La comarca del Campo de Borja se sitúa al oeste de la provincia de Zaragoza y limita con la Ribera Alta del Ebro, Valdejalón, Aranda, Tarazona y el Moncayo, Cinco Villas y Navarra. Son varios los alimentos típicos de Borja que se deben conocer y probar, una región que destaca principalmente por su tradición vinícola y por su Denominación de Origen.

Algunos de los platos típicos de la zona son, por ejemplo, las macosas del Mancayo, la zarracatralla de Borja, el arroz del Somontano del Moncayo, los pimientos rellenos de Mallén, el licor de mora y pastas blancas de Ambel, la liebre de Ainzón o las saboyanas de Pozuelo de Aragón.

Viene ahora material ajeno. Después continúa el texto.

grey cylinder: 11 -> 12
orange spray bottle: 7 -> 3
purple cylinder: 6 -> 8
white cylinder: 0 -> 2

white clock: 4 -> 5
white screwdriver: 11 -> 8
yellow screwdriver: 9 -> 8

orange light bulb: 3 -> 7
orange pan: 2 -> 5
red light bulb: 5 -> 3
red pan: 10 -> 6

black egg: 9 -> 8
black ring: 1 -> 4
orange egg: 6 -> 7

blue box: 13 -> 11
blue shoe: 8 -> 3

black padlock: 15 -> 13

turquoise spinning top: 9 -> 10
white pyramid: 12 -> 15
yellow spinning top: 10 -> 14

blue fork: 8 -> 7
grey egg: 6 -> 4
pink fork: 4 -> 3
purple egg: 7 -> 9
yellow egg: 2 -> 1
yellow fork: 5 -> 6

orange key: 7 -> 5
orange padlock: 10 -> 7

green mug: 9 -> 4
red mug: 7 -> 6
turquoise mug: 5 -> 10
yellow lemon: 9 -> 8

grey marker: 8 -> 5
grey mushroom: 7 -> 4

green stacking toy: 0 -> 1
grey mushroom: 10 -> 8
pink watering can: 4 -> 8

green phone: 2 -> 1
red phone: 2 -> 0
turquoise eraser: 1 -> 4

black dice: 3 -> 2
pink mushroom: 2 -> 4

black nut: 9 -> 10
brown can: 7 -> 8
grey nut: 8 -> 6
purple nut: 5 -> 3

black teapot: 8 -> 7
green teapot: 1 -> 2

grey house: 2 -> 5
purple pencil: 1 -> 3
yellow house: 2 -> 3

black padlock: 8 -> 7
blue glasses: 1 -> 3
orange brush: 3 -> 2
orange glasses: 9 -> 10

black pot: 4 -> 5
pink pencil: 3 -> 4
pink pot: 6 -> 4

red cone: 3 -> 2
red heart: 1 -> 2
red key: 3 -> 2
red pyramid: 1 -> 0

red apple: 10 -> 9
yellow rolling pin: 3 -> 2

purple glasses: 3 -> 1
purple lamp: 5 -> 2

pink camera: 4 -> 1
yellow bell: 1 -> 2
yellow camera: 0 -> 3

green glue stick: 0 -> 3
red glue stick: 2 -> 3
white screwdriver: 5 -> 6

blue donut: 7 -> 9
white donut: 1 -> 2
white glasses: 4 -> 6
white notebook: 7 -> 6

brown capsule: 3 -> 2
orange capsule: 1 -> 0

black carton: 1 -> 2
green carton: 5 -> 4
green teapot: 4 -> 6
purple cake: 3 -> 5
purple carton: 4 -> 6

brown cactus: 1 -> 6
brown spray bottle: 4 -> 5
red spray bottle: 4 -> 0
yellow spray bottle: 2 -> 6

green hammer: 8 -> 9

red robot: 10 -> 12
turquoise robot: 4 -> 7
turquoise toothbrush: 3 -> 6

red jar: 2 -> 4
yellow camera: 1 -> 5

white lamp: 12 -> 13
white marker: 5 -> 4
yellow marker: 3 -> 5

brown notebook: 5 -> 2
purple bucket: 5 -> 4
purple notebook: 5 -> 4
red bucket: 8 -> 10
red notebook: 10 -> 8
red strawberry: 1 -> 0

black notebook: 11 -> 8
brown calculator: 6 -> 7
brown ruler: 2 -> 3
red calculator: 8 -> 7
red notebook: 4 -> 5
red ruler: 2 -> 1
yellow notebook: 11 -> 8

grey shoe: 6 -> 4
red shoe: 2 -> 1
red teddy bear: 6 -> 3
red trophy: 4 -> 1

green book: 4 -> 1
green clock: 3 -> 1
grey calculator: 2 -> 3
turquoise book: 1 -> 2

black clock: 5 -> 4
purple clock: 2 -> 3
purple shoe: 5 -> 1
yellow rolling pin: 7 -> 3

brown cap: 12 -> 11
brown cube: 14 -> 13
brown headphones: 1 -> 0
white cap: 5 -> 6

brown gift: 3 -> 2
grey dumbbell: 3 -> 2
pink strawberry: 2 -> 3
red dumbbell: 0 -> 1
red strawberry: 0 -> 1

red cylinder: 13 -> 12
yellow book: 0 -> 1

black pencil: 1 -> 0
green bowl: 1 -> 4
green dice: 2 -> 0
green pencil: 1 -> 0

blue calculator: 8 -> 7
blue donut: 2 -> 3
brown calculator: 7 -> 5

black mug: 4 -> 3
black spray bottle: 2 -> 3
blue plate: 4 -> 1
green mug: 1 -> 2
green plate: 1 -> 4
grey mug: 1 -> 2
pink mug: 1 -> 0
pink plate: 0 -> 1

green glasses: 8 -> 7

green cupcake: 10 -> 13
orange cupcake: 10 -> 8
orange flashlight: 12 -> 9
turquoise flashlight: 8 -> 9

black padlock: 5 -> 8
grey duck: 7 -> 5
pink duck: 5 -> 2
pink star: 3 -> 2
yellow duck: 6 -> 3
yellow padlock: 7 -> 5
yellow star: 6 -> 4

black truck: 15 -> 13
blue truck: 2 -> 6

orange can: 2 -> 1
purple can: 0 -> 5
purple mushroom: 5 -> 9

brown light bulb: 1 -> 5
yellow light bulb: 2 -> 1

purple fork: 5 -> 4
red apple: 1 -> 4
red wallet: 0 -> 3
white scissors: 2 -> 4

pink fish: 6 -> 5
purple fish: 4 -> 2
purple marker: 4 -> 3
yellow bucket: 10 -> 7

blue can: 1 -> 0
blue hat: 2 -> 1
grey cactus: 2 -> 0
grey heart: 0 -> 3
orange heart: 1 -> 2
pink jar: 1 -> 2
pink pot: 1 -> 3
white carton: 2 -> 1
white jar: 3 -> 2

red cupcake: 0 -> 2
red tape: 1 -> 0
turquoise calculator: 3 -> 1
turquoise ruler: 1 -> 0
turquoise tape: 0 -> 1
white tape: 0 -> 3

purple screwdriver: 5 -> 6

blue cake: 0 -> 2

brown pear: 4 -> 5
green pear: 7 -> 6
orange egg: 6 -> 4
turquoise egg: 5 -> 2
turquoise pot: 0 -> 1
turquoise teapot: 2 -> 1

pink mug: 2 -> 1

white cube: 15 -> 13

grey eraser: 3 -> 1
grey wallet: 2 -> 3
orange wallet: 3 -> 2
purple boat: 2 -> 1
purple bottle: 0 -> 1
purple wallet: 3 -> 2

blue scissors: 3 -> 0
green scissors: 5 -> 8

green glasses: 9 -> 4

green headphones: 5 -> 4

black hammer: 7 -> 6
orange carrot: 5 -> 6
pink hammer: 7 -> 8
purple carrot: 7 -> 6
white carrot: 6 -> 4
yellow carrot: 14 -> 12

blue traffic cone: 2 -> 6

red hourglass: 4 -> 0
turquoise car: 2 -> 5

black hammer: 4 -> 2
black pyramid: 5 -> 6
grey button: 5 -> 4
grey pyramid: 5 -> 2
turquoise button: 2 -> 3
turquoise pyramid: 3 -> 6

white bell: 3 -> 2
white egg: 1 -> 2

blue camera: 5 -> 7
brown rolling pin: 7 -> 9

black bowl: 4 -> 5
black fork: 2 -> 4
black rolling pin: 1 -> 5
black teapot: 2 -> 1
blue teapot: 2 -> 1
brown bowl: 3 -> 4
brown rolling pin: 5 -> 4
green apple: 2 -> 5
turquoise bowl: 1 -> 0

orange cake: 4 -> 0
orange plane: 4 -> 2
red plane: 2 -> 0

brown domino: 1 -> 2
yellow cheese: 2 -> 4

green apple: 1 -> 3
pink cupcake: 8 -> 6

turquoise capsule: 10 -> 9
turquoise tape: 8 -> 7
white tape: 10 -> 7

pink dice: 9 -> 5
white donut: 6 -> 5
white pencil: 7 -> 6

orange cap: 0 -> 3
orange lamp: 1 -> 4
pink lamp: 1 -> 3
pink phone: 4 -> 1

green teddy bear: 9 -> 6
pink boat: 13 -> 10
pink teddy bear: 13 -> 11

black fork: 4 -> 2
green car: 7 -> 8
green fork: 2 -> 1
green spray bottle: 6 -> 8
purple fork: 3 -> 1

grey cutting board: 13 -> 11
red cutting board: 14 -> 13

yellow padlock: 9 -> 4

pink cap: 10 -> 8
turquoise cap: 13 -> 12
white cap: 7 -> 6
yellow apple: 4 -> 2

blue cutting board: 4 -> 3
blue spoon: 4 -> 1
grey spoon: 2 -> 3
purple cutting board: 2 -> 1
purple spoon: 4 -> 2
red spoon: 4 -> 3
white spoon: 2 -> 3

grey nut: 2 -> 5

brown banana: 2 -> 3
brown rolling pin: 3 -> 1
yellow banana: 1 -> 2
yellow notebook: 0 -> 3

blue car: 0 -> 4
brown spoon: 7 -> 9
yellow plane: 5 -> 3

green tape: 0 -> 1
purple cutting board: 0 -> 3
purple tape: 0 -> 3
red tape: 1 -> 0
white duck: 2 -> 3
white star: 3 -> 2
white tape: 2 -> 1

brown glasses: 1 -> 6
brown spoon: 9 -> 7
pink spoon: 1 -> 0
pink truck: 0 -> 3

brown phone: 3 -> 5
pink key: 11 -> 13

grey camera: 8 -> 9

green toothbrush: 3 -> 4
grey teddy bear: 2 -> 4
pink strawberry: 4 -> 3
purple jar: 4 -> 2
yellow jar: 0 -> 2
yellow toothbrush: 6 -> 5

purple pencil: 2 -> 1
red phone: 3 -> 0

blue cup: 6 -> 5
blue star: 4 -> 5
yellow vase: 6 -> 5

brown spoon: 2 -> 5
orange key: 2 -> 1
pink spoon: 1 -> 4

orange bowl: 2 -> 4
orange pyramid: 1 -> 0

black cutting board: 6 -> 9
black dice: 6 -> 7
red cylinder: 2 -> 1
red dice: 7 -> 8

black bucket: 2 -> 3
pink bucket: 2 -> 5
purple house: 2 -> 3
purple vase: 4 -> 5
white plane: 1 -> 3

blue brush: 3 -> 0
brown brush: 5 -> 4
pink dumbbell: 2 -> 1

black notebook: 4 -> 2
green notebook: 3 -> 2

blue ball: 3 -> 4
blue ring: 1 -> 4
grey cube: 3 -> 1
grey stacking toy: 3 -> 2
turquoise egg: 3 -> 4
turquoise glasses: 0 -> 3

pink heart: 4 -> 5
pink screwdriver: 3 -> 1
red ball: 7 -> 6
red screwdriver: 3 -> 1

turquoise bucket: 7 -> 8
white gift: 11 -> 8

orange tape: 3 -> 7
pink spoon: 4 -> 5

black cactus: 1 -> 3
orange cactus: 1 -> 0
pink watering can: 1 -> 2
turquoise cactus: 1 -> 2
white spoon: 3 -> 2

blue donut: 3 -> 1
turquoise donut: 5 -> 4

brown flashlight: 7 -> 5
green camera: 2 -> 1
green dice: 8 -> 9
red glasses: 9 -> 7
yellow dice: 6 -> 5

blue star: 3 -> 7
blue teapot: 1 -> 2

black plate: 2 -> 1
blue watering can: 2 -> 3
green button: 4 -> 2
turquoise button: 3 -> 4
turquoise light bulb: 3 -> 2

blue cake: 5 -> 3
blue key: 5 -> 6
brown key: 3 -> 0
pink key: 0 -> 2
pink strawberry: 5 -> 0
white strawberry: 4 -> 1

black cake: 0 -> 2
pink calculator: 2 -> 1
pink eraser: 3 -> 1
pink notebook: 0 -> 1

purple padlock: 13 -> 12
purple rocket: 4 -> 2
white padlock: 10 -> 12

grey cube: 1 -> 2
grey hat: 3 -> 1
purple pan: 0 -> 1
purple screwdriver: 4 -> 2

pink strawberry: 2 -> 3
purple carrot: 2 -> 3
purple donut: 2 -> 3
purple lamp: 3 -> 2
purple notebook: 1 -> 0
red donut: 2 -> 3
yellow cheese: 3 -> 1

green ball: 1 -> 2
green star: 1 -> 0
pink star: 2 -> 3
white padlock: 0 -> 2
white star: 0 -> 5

Pero, sin duda, el vino es el producto gastronómico por excelencia de esta comarca aragonesa por su tradición y calidad. Vamos a conocerlo mejor.

Borja y sus vinos

La Denominación de Origen Campo de Borja es la segunda más antigua de la zona y se obtuvo en el año 1980, aunque su tradición data de muchos siglos atrás; la primera mención se fecha en el año 1203 y fue encontrada el archivo del Monasterio de Veruela. Casi 20 bodegas forman parte de la DO Campo de Borja.

La comarca del Campo de Borja cuenta con unos suelos propicios para el desarrollo exitoso de la vid, por ejemplo, en Tabuenca, Ainzón y Fundejalón encontramos cantos poco rodados, permeables y calizos, ricos en nutrientes.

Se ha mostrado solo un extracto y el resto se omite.